JUDY PUTNAM

Putnam: Is your guy irritable? Angry? Here’s a website that could help

Judy Putnam
Lansing State Journal

LANSING – A researcher wants more working-age men in mid-Michigan to get screened for depression and suicide risk.

She also wants to find out if “man therapy” works.

The number of young people dying by suicide in Michigan is on the rise, but the state is no closer to requiring K-12 teacher training in suicide prevention.

That’s a different way of treating depression, acknowledging that guys aren’t the same as women.

Men often have the “pull themselves up by their bootstraps” mentality, said Dr. Jodi Frey, associate professor at the University of Maryland School of Social Work.

They don’t talk to their friends or spill their guts to their doctors as much as women. And men are more likely to be irritable and angry when they’re depressed.

Michigan men are also four times more likely to die by suicide than women. 

The online screening tool and suicide prevention project, Healthy Men Michigan, is an opportunity to get them help. It’s aimed at identifying those at risk of suicide, offering them information on where to go for help and also creating a pool of men for research.

“People tend to be more honest in online screening than they would on the phone or in person,” Frey said.

Healthy Men Michigan is a four-year project, funded by the Centers for Disease Control and Prevention and now in its second year. More than 1,700 people have been screened.

“Our goal is to have men use it as resource any time of the night or day, to go online and get some immediate feedback and support,” Frey said.

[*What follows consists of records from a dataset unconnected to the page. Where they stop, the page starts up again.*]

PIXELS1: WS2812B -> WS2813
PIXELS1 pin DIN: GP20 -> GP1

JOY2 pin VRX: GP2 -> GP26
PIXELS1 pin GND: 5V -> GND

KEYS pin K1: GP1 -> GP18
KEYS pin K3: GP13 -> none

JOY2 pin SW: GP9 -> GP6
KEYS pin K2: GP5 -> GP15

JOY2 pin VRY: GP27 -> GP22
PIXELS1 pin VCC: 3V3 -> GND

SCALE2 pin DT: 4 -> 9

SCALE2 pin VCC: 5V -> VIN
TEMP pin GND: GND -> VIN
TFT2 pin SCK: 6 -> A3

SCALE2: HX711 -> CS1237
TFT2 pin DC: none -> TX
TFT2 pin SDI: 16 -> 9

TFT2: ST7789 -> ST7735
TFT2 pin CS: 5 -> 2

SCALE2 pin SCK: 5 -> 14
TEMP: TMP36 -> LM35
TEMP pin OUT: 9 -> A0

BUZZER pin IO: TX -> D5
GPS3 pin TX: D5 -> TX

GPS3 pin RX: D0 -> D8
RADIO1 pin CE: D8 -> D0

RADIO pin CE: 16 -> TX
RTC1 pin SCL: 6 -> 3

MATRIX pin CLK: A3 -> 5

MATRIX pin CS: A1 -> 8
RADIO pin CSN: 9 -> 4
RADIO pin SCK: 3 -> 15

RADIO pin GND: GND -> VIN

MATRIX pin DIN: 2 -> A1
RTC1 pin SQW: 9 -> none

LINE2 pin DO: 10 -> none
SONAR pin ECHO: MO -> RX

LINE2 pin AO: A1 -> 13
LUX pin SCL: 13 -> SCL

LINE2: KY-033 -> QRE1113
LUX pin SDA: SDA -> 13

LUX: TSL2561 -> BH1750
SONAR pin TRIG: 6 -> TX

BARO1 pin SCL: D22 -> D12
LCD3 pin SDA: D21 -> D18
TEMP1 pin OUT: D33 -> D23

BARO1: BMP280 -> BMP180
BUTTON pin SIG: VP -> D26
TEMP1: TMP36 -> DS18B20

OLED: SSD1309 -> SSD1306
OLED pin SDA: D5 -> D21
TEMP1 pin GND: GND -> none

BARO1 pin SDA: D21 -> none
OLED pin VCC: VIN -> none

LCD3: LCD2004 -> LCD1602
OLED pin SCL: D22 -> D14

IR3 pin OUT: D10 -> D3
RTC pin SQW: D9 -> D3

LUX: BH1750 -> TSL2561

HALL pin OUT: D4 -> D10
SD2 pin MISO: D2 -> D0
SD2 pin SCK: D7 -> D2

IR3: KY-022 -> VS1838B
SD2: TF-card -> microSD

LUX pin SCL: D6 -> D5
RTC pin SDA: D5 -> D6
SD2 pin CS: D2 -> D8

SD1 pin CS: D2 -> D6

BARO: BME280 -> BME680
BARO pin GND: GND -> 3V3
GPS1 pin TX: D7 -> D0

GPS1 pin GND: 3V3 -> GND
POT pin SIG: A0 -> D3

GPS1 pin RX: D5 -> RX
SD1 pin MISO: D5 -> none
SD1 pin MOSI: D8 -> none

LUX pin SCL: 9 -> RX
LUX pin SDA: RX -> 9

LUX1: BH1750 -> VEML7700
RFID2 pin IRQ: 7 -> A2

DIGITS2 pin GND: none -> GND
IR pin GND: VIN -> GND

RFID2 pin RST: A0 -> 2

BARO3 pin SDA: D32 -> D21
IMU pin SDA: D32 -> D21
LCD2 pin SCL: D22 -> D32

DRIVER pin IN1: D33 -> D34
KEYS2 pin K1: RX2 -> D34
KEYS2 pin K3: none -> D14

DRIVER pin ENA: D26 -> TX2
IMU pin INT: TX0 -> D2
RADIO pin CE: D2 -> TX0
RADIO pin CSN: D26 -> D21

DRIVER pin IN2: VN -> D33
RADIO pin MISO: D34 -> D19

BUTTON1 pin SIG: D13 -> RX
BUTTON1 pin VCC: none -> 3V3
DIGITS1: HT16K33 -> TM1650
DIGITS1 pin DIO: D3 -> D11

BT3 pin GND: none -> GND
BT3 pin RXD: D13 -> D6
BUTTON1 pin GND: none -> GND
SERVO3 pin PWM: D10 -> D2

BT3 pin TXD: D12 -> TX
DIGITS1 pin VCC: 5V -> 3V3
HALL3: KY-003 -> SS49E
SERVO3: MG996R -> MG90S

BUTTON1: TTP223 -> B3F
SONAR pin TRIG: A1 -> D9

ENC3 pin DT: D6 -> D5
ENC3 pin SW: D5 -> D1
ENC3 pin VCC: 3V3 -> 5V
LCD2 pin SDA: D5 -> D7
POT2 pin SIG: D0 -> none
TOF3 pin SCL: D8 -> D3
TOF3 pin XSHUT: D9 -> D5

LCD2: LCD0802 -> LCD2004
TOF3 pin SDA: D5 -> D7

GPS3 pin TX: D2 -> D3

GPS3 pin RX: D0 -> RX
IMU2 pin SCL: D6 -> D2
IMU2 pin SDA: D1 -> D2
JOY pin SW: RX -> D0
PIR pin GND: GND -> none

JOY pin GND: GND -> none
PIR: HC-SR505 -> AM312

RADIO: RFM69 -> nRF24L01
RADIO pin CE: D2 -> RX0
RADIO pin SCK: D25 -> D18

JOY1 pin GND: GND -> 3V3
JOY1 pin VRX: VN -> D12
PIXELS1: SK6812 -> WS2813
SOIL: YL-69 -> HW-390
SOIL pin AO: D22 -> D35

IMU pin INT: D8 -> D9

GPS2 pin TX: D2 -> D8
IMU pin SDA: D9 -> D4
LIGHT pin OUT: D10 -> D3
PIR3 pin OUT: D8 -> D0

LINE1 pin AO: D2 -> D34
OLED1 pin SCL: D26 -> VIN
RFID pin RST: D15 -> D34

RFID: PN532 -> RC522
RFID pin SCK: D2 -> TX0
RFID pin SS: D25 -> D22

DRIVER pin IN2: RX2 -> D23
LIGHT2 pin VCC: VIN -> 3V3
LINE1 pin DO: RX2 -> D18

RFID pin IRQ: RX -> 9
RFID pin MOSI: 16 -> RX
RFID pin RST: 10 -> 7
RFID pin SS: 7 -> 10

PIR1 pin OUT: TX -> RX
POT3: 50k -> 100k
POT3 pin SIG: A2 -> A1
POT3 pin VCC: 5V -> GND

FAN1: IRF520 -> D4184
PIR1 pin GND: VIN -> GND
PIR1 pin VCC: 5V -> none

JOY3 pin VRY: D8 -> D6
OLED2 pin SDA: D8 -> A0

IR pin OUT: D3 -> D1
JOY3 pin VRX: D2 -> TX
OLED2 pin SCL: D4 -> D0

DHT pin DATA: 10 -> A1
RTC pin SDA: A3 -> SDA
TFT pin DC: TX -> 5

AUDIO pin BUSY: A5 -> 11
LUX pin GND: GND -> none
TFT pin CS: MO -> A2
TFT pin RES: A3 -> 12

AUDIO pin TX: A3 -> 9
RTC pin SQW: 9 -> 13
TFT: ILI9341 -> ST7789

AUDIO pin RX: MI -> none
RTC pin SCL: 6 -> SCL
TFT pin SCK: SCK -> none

Part of the “man therapy” Frey wants to research is the effectiveness of messages that taking care of your mental health is a manly, not a weak, thing to do.

The project uses male-dominated workplaces to spread the word.

Jeff Elhart, left, and his older brother, Wayne, before Wayne Elhart's 2015 death by suicide. Jeff Elhart has worked to prevent suicide since his brother's death.

Jeff Elhart, president of Elhart Automotive Campus, a family car dealership in Holland, said he’s used the tool with his staff of 108, and also connected them to a West Michigan mental health project called Be Nice. It’s an acronym that offers instruction on how to intercede when you think someone is at risk.

Elhart’s beloved brother, Wayne, 60, died from suicide in 2015. Since then, Jeff Elhart has worked to prevent the heartbreak for other families. He’s on the National Action Alliance for Suicide Prevention, a public-private partnership.

His brother was the Robin Williams of the family, Elhart said.

“He was a fun-loving guy. He loved to socialize. He was the life of the party. He loved to boat and he loved to ski,” Elhart recalled.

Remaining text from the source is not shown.